Indoor Hydroponic gardening has been around for decades but is becoming more popular as of late. This is basically soilless growing, instead the crops or plants grow in mineral nutrient solutions. You would need an equivalent to an indoor gardening system for this where the nutrient solution is kept flowing constantly passed the roots by pump and you have a lighting system also- not a cheap form of gardening. Hydroponic gardens are generally for people who are trying to grow a lot of plants in a small amount of space – indoor vegetable gardening is the most popular type.
Most garden centres now have a section for all this and of course the internet is full of indoor gardening supplies to cater for all needs, in fact you can get indoor gardening kits to cover such things as growing your own herb garden, countertop greenhouses and vertical indoor gardens (ideal if space is at a premium.)
Trying to replicate Mother Nature’s garden indoors can be harder than most people anticipate so try and decide in advance the type of garden you are after, what we touched on above Indoor Hydroponic gardening or the more traditional indoor container gardening, which is like what it says , plants in standard containers with soil, the conventional way like pot plants. Both of these methods would also be ideal gardening gifts for someone who is looking to get started or someone who has started and is looking to add to their indoor garden/veg garden.
Once you have chosen the type of indoor gardening you wish to do, next you need to choose the right space either in your house or conservatory to position it. This is a very important stage as you want to give your plants or vegetables the best position in which to thrive. Choose an area that has lots of natural light preferably west or southerly facing, ideally beside a window. If this is not possible you can use indoor gardening lights. Never choose a cold room like a garage or attic with no natural light or any form of heating, this will either kill or hinder your plants from growing and developing. If you live in a climate that has air-conditioning try not to place them near a vent as this will just dry them out.
You control their environment – One of the main reasons for having indoor pot plants or a form of indoor garden is that you have more control over the process and the environment, this might mean more work but your plants will prosper.
The three main things you will be in charge of controlling are a) Temperature, b) soil condition and c) water frequency.

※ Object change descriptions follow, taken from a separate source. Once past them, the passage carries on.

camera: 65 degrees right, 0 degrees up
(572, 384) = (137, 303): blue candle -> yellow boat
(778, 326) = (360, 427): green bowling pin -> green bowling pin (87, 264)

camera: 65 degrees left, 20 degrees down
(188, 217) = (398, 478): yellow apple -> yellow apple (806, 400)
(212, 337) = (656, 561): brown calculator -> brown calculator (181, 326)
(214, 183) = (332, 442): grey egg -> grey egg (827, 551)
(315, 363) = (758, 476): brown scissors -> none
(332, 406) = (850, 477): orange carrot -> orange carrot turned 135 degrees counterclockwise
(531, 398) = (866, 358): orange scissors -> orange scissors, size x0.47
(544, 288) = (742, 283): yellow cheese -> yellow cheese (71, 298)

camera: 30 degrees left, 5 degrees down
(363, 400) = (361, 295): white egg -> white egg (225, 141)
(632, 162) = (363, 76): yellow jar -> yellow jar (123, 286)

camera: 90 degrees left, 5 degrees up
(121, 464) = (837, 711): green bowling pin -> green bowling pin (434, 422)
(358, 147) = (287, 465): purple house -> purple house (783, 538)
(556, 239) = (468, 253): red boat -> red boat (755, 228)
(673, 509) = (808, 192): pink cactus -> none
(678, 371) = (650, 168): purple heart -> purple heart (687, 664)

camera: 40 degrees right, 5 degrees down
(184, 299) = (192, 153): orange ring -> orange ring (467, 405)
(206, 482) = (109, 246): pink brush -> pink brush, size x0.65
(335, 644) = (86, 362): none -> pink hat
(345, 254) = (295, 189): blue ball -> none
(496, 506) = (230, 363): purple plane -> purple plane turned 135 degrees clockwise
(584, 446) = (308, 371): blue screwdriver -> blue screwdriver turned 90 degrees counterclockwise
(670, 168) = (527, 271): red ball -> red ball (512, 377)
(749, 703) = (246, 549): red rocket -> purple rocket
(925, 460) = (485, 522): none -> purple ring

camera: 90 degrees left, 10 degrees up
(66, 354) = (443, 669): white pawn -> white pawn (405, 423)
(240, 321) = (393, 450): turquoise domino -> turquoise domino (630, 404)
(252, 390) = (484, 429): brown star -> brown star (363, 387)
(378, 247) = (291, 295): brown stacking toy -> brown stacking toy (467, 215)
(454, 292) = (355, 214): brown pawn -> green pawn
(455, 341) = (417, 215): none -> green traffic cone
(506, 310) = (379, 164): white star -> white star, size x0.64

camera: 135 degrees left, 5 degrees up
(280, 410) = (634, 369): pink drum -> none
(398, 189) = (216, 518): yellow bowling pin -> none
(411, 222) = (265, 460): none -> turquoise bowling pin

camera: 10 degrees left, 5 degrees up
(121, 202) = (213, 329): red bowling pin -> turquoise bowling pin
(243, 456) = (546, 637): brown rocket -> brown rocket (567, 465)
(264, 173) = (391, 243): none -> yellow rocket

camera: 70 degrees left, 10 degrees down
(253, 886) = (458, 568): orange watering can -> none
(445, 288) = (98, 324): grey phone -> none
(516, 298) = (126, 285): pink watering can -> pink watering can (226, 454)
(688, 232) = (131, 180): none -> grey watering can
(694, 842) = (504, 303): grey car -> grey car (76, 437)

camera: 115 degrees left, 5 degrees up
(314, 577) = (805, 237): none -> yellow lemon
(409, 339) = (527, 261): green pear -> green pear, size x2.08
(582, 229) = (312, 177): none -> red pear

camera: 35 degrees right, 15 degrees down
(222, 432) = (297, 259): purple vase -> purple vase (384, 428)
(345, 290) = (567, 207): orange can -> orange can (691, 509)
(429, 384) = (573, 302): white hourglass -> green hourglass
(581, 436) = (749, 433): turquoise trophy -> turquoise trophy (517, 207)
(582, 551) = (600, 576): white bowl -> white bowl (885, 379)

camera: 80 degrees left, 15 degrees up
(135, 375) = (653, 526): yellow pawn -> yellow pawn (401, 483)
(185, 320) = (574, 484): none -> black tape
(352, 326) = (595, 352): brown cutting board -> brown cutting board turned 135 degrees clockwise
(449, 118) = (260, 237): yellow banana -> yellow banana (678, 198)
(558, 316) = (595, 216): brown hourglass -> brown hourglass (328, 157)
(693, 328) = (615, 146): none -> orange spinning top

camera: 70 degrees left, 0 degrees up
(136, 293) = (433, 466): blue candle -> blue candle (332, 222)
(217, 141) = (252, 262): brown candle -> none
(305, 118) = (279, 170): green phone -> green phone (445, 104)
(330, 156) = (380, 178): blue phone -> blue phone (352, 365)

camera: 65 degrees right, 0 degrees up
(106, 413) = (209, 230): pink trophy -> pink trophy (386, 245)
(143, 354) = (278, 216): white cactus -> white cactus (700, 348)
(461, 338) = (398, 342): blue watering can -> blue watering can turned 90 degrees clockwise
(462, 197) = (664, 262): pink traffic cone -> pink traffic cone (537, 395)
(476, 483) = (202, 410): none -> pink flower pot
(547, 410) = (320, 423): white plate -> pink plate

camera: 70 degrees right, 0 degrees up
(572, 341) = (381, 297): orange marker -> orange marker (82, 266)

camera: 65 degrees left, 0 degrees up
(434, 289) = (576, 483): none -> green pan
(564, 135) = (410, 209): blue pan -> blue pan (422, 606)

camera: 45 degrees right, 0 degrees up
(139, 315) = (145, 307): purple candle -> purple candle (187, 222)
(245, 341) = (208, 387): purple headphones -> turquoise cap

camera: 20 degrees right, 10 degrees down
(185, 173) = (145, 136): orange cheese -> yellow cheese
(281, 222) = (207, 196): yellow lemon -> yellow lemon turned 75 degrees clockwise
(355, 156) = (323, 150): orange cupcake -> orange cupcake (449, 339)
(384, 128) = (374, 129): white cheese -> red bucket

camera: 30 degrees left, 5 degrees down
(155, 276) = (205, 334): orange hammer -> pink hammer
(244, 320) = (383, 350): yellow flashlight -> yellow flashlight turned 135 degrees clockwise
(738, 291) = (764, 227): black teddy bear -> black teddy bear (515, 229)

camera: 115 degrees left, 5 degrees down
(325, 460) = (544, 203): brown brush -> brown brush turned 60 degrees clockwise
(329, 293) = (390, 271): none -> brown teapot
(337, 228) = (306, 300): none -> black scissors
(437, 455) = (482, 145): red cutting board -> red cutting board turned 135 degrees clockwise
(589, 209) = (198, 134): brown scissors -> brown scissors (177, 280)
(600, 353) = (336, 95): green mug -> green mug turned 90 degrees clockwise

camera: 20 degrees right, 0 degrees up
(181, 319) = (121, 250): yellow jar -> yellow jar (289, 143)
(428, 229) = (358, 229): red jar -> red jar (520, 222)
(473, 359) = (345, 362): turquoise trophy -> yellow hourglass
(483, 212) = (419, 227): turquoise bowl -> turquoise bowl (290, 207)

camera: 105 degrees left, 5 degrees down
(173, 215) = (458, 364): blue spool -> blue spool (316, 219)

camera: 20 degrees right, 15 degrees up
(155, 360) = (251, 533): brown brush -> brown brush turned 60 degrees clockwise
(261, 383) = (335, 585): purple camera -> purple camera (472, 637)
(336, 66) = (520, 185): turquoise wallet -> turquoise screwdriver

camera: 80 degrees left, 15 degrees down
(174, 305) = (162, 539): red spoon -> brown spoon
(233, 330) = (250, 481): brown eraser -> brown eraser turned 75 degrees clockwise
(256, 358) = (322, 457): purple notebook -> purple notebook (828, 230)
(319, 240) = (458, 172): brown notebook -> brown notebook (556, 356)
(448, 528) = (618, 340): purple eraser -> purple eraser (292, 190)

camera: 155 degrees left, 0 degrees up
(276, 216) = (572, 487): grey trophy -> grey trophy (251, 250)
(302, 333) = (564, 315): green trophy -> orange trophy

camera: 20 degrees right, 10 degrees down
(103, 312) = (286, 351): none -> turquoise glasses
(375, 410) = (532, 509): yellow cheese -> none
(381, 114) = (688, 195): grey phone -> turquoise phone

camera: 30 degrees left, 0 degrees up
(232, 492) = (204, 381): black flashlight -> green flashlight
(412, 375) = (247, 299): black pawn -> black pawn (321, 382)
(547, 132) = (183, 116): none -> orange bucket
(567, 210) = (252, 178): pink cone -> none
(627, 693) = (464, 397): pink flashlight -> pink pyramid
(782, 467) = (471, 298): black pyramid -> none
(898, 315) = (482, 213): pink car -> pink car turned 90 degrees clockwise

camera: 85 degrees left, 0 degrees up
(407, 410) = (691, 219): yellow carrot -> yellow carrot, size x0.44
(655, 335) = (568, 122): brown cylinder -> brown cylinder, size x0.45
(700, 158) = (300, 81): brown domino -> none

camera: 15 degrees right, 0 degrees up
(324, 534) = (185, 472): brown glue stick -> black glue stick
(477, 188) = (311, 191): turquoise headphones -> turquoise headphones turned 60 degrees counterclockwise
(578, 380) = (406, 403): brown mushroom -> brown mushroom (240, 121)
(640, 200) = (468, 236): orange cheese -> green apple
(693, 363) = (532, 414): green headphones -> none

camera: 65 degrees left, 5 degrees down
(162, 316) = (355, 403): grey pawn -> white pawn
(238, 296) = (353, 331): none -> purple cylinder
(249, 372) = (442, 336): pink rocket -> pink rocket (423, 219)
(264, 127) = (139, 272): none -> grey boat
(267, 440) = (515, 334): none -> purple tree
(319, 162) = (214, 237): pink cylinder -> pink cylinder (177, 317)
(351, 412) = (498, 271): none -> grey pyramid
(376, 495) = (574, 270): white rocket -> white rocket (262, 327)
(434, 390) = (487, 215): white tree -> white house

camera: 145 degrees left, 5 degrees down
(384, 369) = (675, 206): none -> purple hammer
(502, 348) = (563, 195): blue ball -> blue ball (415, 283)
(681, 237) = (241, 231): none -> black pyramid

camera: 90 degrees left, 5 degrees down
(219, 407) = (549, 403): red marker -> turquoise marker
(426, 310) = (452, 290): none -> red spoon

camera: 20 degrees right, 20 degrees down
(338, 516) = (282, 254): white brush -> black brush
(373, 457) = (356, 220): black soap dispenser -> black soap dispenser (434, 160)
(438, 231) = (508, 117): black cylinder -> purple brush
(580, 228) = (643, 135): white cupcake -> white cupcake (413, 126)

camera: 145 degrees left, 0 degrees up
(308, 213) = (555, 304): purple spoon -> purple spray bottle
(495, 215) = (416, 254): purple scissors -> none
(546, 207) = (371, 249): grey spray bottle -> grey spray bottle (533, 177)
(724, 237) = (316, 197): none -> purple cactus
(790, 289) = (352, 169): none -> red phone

Once you know the type of garden or the process you will use next you need to decide on the plants to grow. Before you grab your garden cart and head off to the nursery or garden centre research and decide in advance or you could chat to the horticulturist in the nursery to give you some tips.
Good pointers for vegetables would be the likes of: tomatoes, beans, peppers, peas.
Herbs: basil, garlic, thyme, chives, parsley, rosemary.
Plants: lily, African violet, begonia, ferns and spider plants.
Having fresh herbs and vegetables home grown all year round especially if you enjoy cooking and gardening can be extremely rewarding seeing your veg and herbs being used in your dishes.Yum!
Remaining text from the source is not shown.